People would reenact the collapse of the factory, entering the
mineshaft-like maze through any number of manhole-sized passageways or
bomb shelter door type openings at the top of the mountain, which had a
well-maintained city park on its plateaued pinnacle.
I witnessed a bunch of people emerging from the mound, wrapped in shreds of the decaying toilet paper, laughing as if they'd just reached the end of a particularly exciting amusement park ride.
"Break on through!" and "Let's go again!" they shouted, wiping bits of tissue from their lips.
I saw Manuel Silva eagerly looking for one of the openings. He was with a group of people, but they weren't acknowledging him at all. One of them was McCoy, from Star Trek, and the other was that actor who plays Mini Me. They both walked faster and feigned deafness as Silva tried to engage them.
"Hey, wait, guys," he pleaded, to no avail.
"They're gone, man," I told him.
"That's ok," he told me. "Looky what I found!"
His excitement was undiminished, as he'd found an opening to the factory. It was a standard manhole cover. He pried it open and found a small stream running beneath it. It was mostly filled in, and a person would have to crawl over some wet rocks for quite a ways in order to get anywhere.
I was underimpressed and suggested we look for a different entryway. Soon, we found a more suitable entrance, an old metal plate door, typical of cold war era bomb shelters. He swung it open, and down we went into the cavernous labryinth.
"Didn't a lot of people die in here?" I asked as we followed the shaft deeper into the heart of the mountain.
"More people still will," he said ominously.
The walls were a moist, mossy earth, and there was a chill in the stale air. We walked on until we reached a large open room near the site of the original cave in. It had been re-excavated at some point, and a car dealership now resided there. This open area was supposed to be the showroom, but it had a bit too much dirt still on the floors to be very showy.

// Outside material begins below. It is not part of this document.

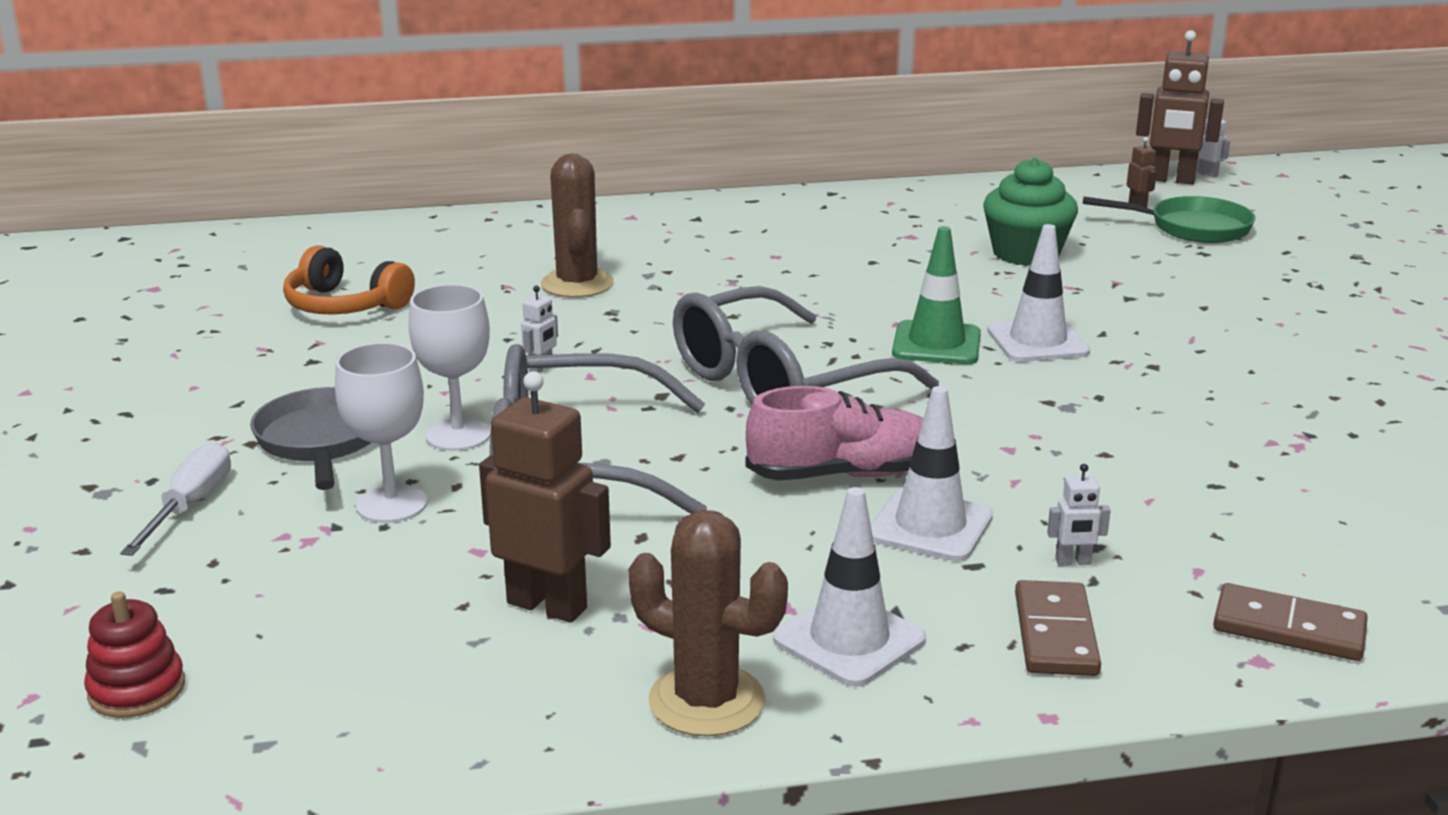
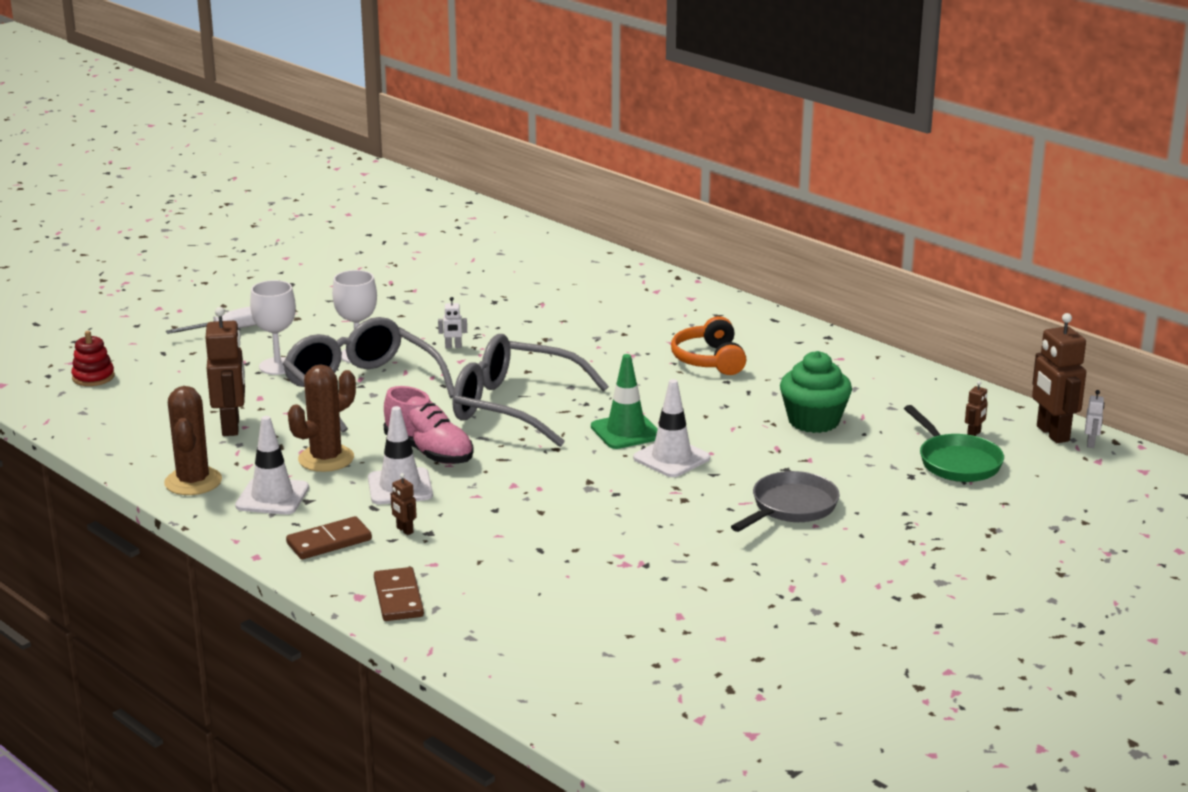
camera: 55 degrees right, 0 degrees up
(321, 441) = (316, 330): grey pan -> grey pan (791, 507)
(345, 305) = (462, 278): orange headphones -> orange headphones (709, 360)
(577, 284) = (570, 318): brown cactus -> brown cactus (326, 459)
(1073, 562) = (404, 530): white robot -> brown robot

"How do they get the cars in and out of here?" I wondered out loud.
I didn't get an answer. At that moment there was a rumble, and the walls started to shake. Parts of the ceiling were giving way, crumbling in a torrent of damp dirt clods. There was a growing excitement in the crowd.
"This is it! Break on through!" the enthusiastic tourists shouted.
With dirt raining down around them, they began frantically digging at one wall. After a seeming eternity, someone reached the layers of old toilet paper rolls which comprised the outside wall of the mountainside. Using a breaststroke-like technique, they swam their way through the fuzzy substrate, emerging, breathless, into the sunlight.
"Hallelujah! We're born again!" the enthusiasts exclaimed. "Go again?"
I didn't opt to go again. I was magically transported, well, not so magically-- just a quick cut scene, and I was back at my house. I arrived just in time to witness a huge water drainage problem that threatened to flood my garage.
I'd dug trenches around the house and cleaned the rain gutters in preparation for the runoff from a recent rainstorm. The storm had left a permanent stream flowing right in front of my house, and there was a waterfall depositing water on my roof that was swelling my rain gutters to capacity.
There wasn't anything more I could do, so I just stood there, mesmerized by the flowing water.
"Someone really ought to have planned this out better, when choosing this as a home site," I mused to myself.
Then I woke up. I was 7:44 AM. Saturday, my favorite.